EXERCISE MATERIAL:
########

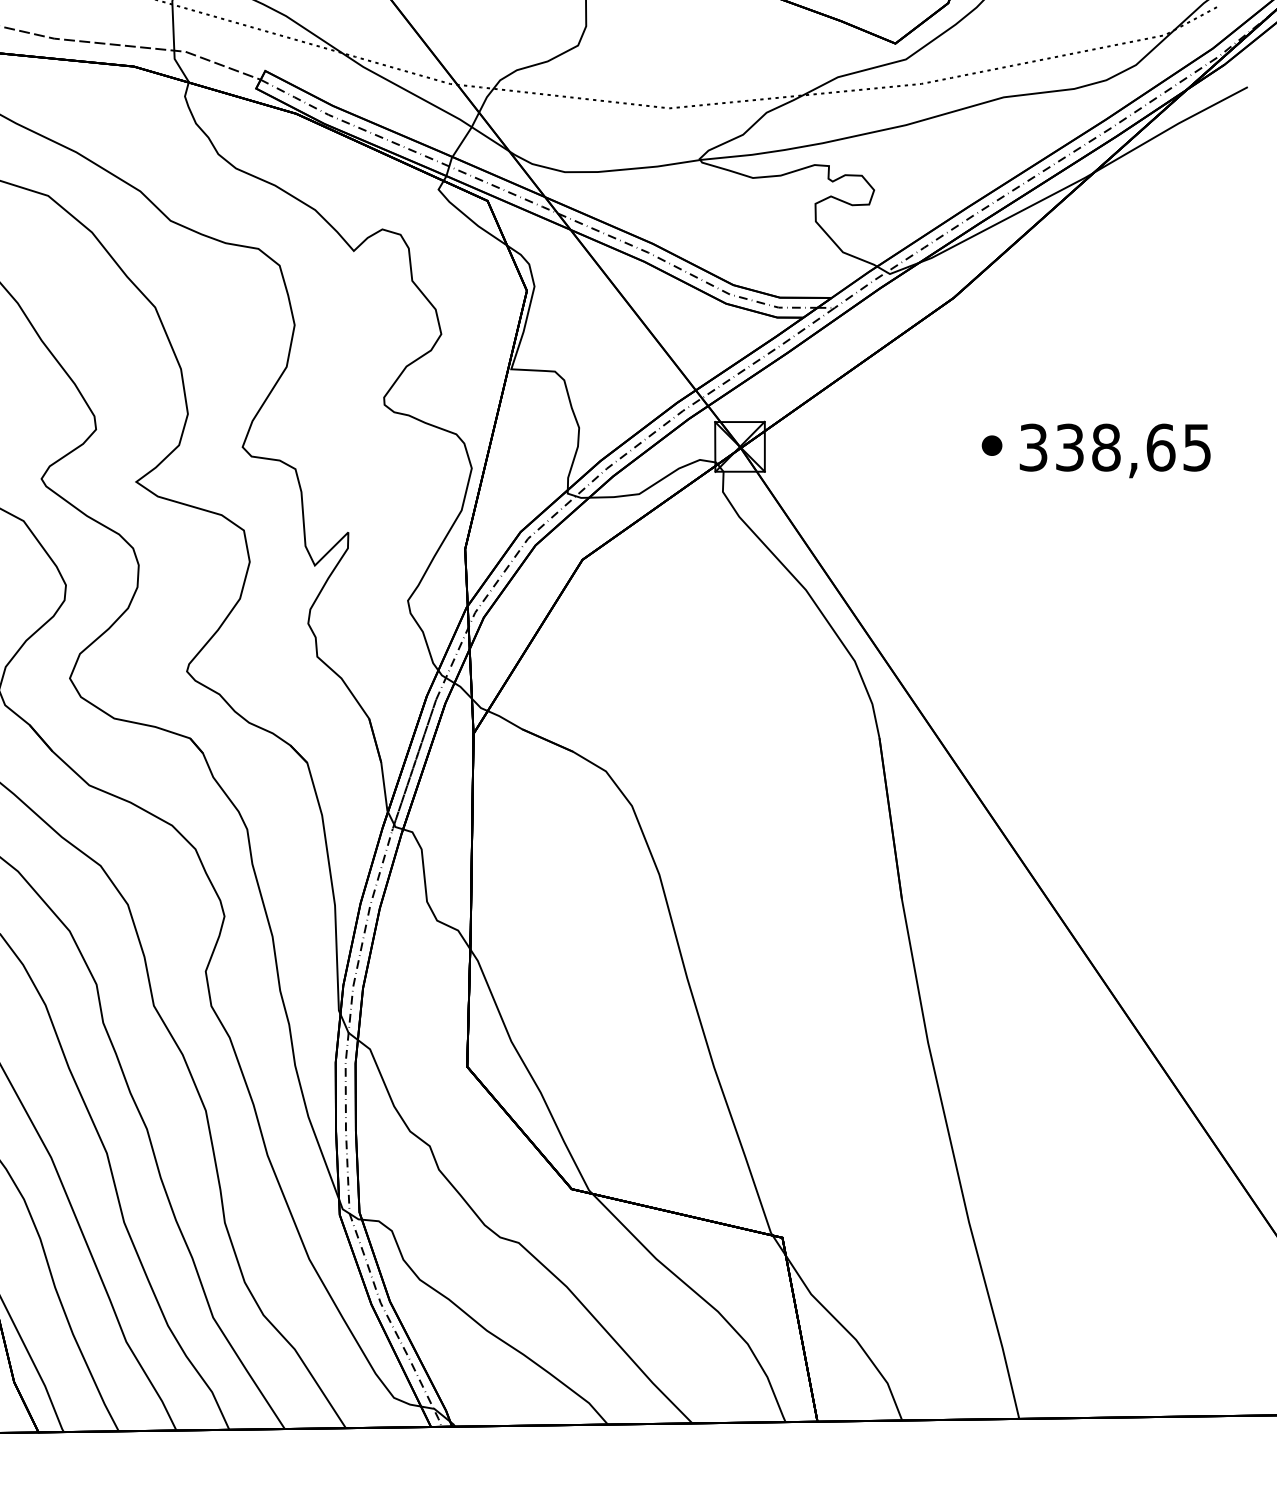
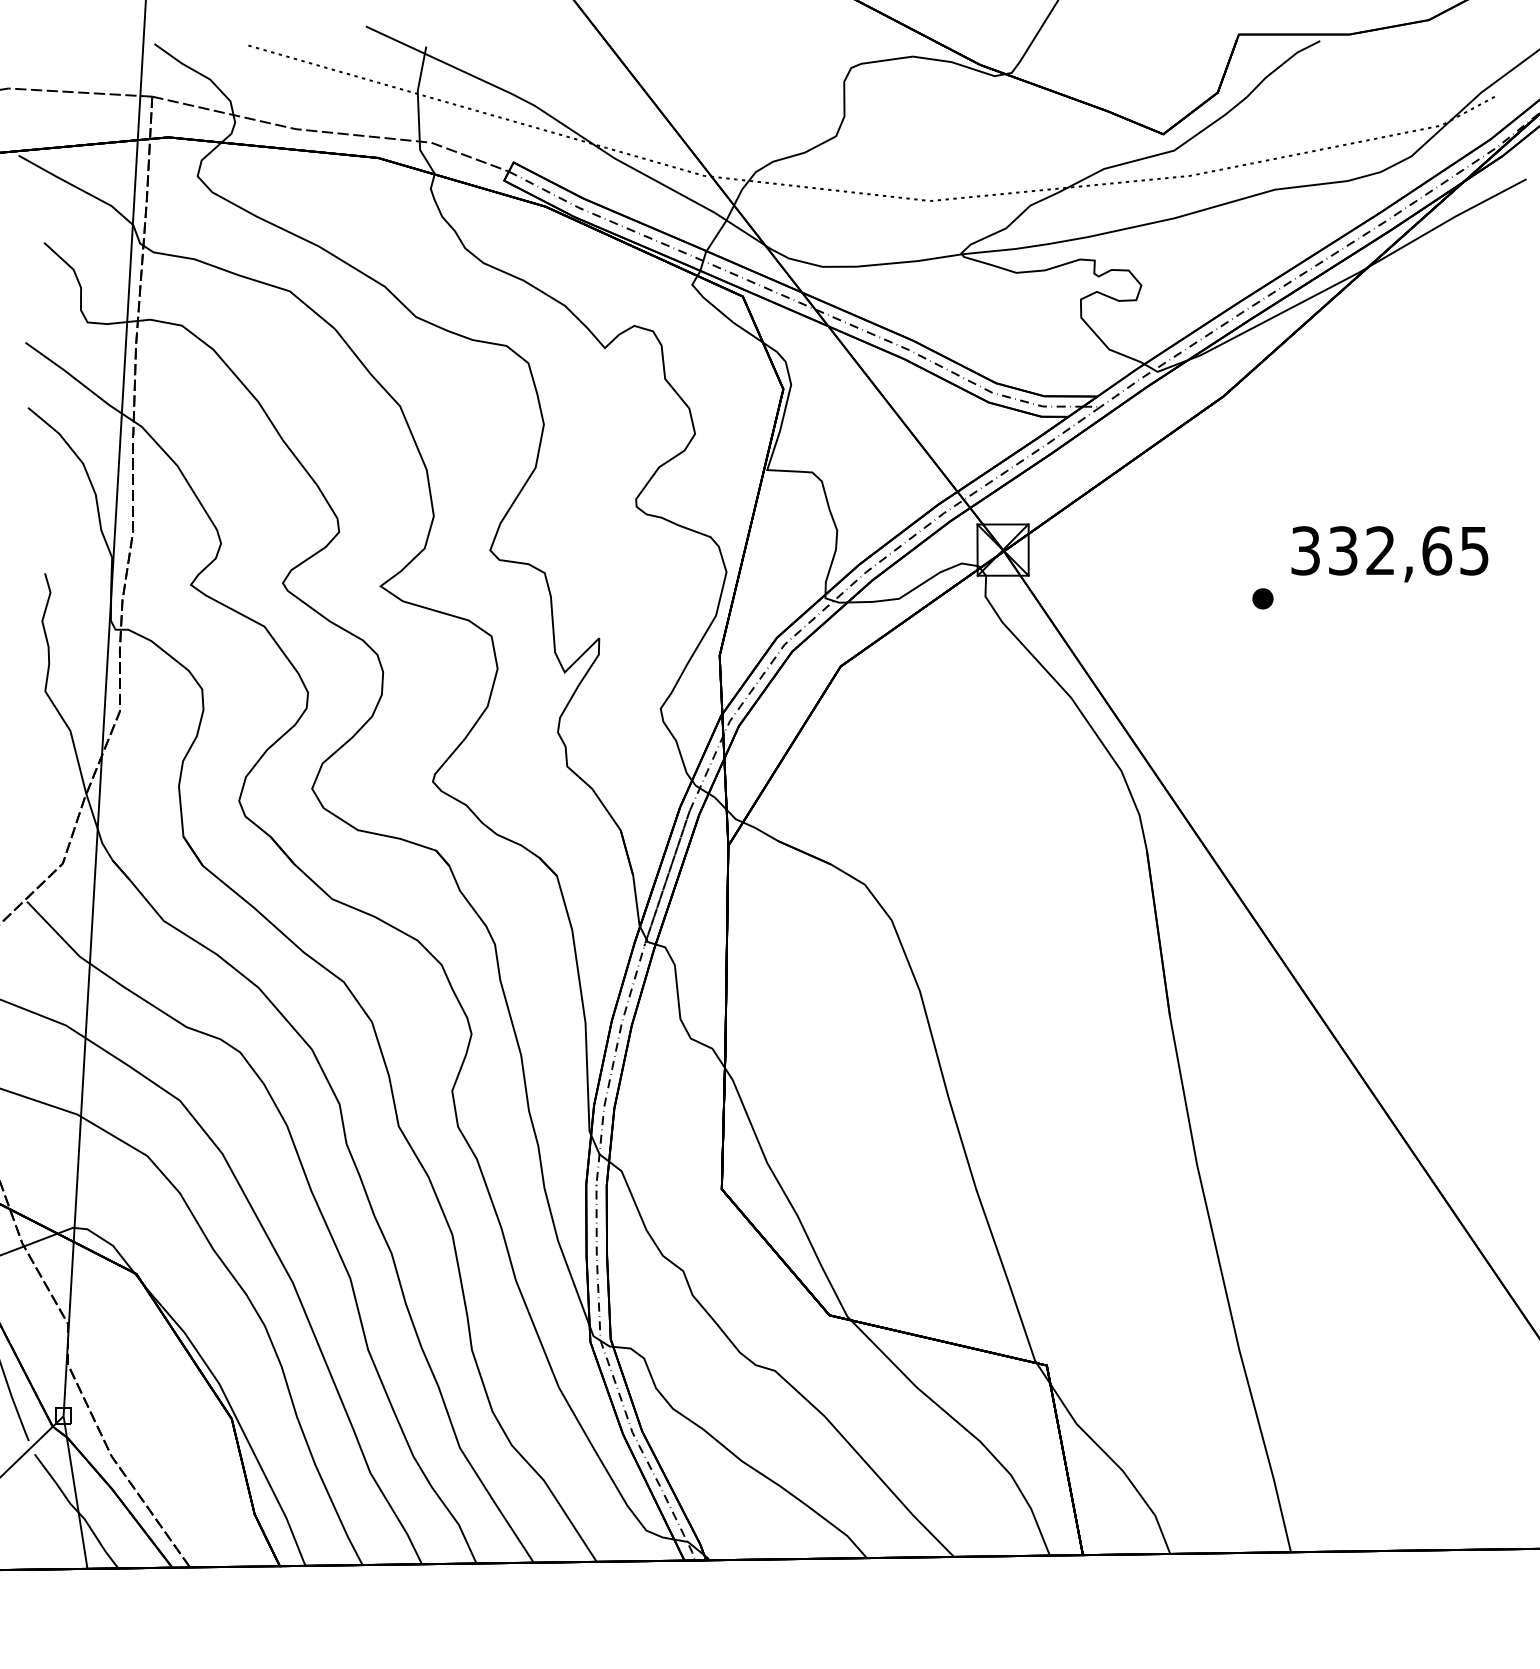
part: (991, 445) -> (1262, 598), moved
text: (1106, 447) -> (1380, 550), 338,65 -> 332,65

########

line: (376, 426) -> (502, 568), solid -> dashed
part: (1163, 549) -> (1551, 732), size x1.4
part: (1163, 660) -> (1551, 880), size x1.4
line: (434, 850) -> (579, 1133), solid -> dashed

########

WORK REQUEST:
What is the number of lines in the data above that include the word "dashed"? Answer with that number only.

WRITTEN REPLY:
2